In a December 2 ceremony at the Vatican, the Pontiff was joined by representatives of the Orthodox, Anglican, Jewish, Muslim, Buddhist, and Hindu faiths in signing the statement.
“Inspired by our confessions of faith, we are gathered here today for an historical initiative and to take concrete action: to declare that we will work together to eradicate the terrible scourge of modern slavery in all its forms,” said the Pope, as he addressed the religious leaders.
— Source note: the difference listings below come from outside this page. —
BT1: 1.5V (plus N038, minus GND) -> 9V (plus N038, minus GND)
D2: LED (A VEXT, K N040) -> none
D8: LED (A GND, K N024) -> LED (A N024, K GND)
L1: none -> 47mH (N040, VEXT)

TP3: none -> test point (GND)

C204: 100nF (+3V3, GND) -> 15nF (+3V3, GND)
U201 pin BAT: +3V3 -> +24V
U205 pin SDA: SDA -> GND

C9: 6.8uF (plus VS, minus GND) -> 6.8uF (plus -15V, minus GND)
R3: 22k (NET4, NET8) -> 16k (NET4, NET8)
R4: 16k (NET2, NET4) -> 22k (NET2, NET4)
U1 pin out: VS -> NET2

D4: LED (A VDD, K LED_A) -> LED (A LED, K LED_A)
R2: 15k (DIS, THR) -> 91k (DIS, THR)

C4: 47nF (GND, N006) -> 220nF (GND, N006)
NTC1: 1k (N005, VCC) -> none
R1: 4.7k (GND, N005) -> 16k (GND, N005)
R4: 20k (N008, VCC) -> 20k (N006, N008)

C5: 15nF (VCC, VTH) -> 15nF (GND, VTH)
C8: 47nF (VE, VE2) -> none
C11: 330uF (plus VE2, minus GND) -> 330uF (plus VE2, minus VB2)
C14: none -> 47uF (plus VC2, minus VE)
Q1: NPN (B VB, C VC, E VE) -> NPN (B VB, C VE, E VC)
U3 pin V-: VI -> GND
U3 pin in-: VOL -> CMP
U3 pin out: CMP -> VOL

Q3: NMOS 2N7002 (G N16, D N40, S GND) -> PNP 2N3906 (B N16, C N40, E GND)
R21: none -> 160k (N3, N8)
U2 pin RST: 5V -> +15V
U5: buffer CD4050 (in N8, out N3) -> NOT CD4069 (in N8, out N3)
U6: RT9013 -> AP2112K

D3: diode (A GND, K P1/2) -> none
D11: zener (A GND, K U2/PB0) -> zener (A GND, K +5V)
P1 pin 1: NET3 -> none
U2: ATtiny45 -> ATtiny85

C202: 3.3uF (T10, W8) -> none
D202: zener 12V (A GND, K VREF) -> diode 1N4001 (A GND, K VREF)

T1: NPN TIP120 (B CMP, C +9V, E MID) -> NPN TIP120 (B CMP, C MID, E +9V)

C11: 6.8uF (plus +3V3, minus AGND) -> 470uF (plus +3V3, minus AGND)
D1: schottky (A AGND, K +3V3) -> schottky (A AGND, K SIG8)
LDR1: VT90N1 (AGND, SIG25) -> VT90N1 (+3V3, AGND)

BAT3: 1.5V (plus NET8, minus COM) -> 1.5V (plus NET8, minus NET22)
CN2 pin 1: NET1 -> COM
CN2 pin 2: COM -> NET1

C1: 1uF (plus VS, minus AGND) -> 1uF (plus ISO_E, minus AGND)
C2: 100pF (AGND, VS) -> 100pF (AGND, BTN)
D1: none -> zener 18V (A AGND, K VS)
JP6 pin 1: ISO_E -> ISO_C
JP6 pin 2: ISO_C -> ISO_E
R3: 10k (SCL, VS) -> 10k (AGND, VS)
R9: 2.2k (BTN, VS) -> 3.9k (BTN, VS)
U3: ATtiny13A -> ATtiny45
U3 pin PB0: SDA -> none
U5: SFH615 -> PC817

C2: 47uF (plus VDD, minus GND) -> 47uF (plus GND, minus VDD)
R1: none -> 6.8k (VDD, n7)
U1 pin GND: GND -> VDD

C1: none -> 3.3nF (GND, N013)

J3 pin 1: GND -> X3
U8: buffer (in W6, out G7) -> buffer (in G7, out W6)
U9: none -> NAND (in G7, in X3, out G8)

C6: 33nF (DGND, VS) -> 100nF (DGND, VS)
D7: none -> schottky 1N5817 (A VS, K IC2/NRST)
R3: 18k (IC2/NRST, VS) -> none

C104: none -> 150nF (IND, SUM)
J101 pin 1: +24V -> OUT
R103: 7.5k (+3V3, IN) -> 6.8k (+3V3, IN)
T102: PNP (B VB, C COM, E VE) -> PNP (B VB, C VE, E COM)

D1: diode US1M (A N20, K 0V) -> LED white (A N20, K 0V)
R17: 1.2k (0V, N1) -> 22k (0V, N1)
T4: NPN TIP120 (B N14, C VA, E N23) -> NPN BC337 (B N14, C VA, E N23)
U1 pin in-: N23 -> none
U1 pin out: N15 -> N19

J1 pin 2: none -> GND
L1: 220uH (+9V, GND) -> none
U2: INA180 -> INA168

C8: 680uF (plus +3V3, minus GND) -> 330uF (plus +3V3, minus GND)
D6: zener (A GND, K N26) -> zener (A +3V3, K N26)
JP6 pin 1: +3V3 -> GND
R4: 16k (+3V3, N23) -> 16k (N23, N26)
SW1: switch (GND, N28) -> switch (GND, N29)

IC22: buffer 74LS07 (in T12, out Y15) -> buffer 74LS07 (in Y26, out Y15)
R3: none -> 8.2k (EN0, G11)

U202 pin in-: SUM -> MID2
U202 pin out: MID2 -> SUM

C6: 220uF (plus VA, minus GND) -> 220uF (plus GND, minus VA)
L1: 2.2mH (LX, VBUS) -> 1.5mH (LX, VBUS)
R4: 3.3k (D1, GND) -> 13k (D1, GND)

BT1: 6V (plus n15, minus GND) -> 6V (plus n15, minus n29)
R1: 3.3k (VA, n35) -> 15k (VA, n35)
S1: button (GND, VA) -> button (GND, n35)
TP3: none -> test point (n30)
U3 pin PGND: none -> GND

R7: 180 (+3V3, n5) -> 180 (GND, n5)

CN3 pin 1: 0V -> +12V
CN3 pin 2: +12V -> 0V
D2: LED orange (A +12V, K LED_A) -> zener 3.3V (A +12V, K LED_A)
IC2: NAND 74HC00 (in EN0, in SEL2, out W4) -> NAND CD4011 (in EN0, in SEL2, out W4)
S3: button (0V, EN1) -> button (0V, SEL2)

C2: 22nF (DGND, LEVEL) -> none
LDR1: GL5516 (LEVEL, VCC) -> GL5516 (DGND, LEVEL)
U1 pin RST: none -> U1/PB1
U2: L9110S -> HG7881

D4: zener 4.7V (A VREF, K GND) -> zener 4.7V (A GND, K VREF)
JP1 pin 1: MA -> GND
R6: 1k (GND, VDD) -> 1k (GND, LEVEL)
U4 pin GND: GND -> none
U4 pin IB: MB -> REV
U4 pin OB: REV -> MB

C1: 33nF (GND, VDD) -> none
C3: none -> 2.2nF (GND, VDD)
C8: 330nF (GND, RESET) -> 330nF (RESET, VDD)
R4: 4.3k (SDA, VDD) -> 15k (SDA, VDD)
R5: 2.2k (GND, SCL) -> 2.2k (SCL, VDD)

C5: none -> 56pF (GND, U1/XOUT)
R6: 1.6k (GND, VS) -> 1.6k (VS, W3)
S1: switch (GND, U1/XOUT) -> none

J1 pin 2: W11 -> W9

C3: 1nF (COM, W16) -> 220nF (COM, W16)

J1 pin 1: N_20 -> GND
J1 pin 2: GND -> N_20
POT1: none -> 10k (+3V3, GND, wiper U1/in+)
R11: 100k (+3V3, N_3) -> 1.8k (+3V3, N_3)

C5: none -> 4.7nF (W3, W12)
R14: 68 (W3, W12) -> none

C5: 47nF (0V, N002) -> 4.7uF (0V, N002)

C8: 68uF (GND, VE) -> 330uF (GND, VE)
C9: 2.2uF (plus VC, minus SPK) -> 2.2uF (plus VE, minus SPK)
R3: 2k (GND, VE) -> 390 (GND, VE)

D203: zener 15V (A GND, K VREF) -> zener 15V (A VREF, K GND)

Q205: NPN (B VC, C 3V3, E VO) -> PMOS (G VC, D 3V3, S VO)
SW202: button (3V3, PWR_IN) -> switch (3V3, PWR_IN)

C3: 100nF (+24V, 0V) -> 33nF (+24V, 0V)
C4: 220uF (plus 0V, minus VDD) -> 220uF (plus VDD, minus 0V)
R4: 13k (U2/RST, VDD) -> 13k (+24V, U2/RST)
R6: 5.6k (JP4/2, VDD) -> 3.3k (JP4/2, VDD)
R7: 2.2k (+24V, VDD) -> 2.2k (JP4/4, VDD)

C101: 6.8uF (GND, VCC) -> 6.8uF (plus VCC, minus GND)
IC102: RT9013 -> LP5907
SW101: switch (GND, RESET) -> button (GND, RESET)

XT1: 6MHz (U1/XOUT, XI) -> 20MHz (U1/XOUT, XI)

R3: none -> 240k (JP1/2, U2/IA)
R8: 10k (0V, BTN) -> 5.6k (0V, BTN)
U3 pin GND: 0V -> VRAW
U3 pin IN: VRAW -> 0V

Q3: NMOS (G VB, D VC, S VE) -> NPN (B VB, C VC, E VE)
He observed that all of the major religions agree that “modern slavery– in terms of human trafficking, forced labor and prostitution, and organ trafficking– is a crime against humanity.”
Slavery, the Pontiff continued, “continues to be an atrocious scourge present on a large scale throughout the world.” Often it is hidden, he said, but the problem is growing.
The religious leaders who joined in signing the document, calling for the complete eradication of slavery by the year 2020, included Metropolitan Emmanuel of France (representing the Ecumenical Patriarch Bartholomew I); Dr. Justin Welby, the Archbishop of Canterbury; Abbas Abdalla Abbas Soliman of Al Azhar university; and Rabbis Abraham Skorka and David Rosen.